Paradirphia semirosea is a fluffy pink Saturniidae moth from Central America. When disturbed they will assume a threat pose and reveal their bright red abdomen with black stripes; a colour warning that may scare off some predators. From the soft pink colours to the creamy golden/white stripes on the wings, red legs and beautiful fluff on their back, it is a wonderful species to observe. It has been reported in Mexico, Costa Rica, Guatemala, Honduras and Nicaragua. Adults are only recorded from May to August in Chiapas, Mexico, suggesting that they have two generations a year. Adults of the first generation hatch around May and reproduce; the resulting offspring then matures and pupates, to hatch as adults once again
Recently, a lot of changes have been made to genus Paradirphia. A lot of populations with DNA that differ from the currently known species have been described as seperate species by two well known researchers.
Luckily, Paradirphia semirosea as we know it has remained the same for the largest part, although some populations that were previously known as semirosea could now be considered different species. They seem to feed on Fabaceae such as Robinia en Gleditsia and oak (Quercus).
- Difficulty rating: Average (reasonable).
- Rearing difficulty: 5/10 (From egg to pupa)
- Pairing difficulty: 5/10 (Archieving copulations)
- Host plants: Quercus, Robinia, Gleditsia, Fagus, Prunus
- Natural range: Central America – Mexico, Costa Rica, etc.
- Polyphagous: Yes
- Generations: Bivoltine – two generations and pupal diapause.
- Family: Saturniidae (silkmoths)
- Pupation: Subterranean (burrows in soil)
- Prefered climate: (sub)tropical, found in warmer habitats but can resist cold well if it has to
- Special notes: The moths have a beautifully striped abdomen (red and black), that they can curl up and reveal as a warning to predators if disturbed.
- Wingspan: 50 – 90mm
- Binomial name: Paradirphia semirosea (Walker, 1855)

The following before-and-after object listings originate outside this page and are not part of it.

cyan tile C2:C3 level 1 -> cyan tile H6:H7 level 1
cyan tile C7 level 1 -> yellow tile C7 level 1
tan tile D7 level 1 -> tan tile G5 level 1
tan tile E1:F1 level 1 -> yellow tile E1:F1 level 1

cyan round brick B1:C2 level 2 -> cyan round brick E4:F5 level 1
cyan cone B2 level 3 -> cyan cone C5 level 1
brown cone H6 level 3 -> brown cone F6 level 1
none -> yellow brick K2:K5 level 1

- Health warning: Yes – Caterpillars have venomous urticating spines that seem generally harmless but can hurt. A risk to senstive and allergic people.

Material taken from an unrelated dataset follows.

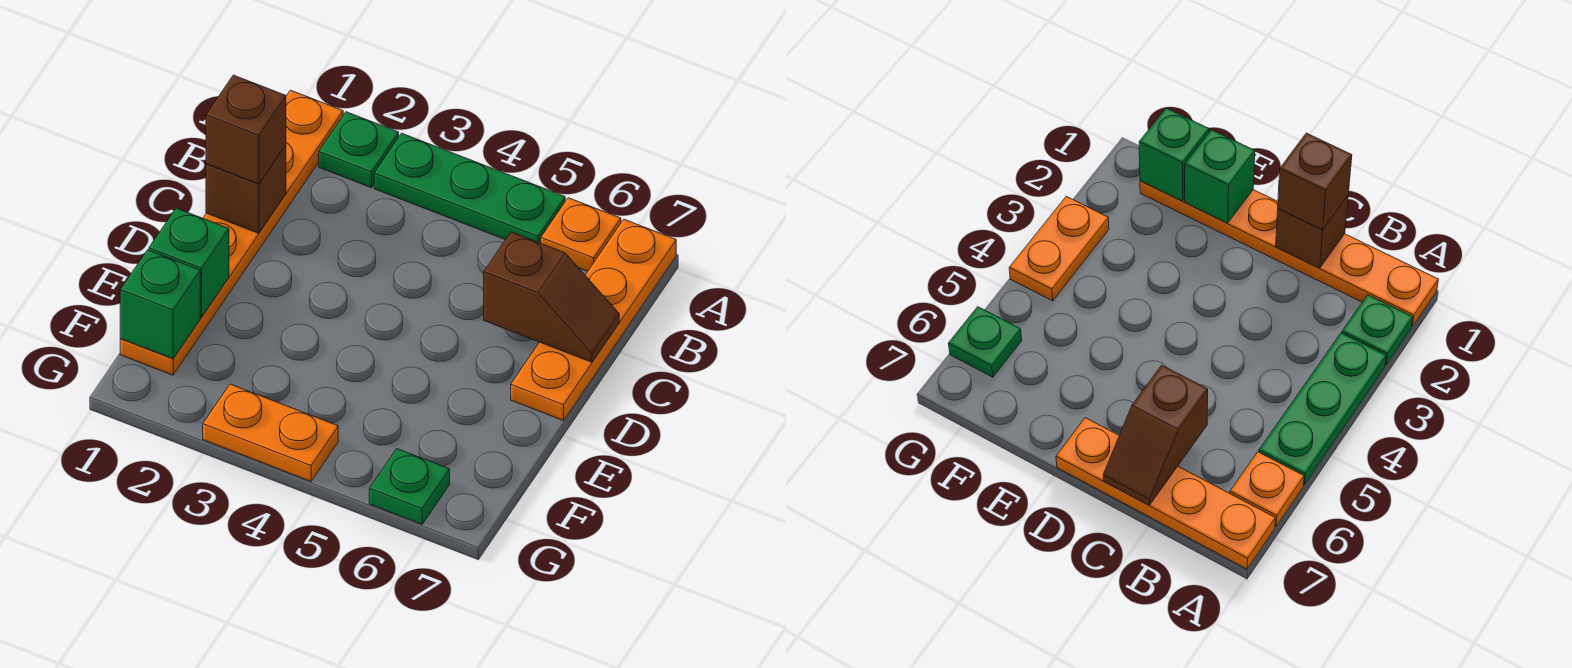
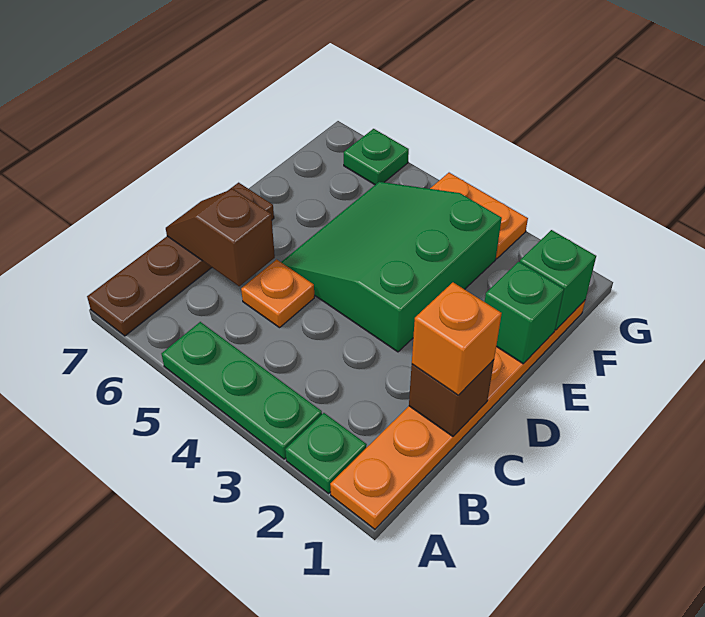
orange plate A6 level 1 -> orange plate C5 level 1
orange plate A7:D7 level 1 -> brown plate A7:D7 level 1
brown brick C1 level 3 -> orange brick C1 level 3
none -> green slope D3:F5 level 1 top 3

The good news is that Paradirphia semirosea is easily reared in captivity. The larvae are gregarious like many species of Hemileucinae, although in the final instar they become solitary and will need a little bit more space for themselves, although they still tolerate living in a high density of larvae. They do grow a little slowly, but that shouldn’t be a problem. Important is not to keep them wet. I reared them in plastic boxes though they should do even better in cages.
When fully grown, the larvae of Paradirphia semirosea will burrow and form a naked pupa in the soil, without spinning a cocoon. The tiny pupae seem very hardy and will survive for a long time in room conditions and may even take a long time to emerge too. Simulating a rainy season (keep them dry for a long time and then suddenly spray with warm water) may trigger them to emerge faster and more synchronised.
Like most Hemileucinae the larvae have urticating spines. The sting is not that bad though and is comparable to that of a common stinging nettle. It will make you uncomfortable for a few minutes, but it is tolerable, and not very painful. That being said the sting is worse than the average Automeris however.
Like many tiny species of Saturniidae the moths are short lived. Pairings should be easy to archieve in an airy cage. The most tricky thing is getting a pair out since the emergence time can be a little sporadic and they are short lived.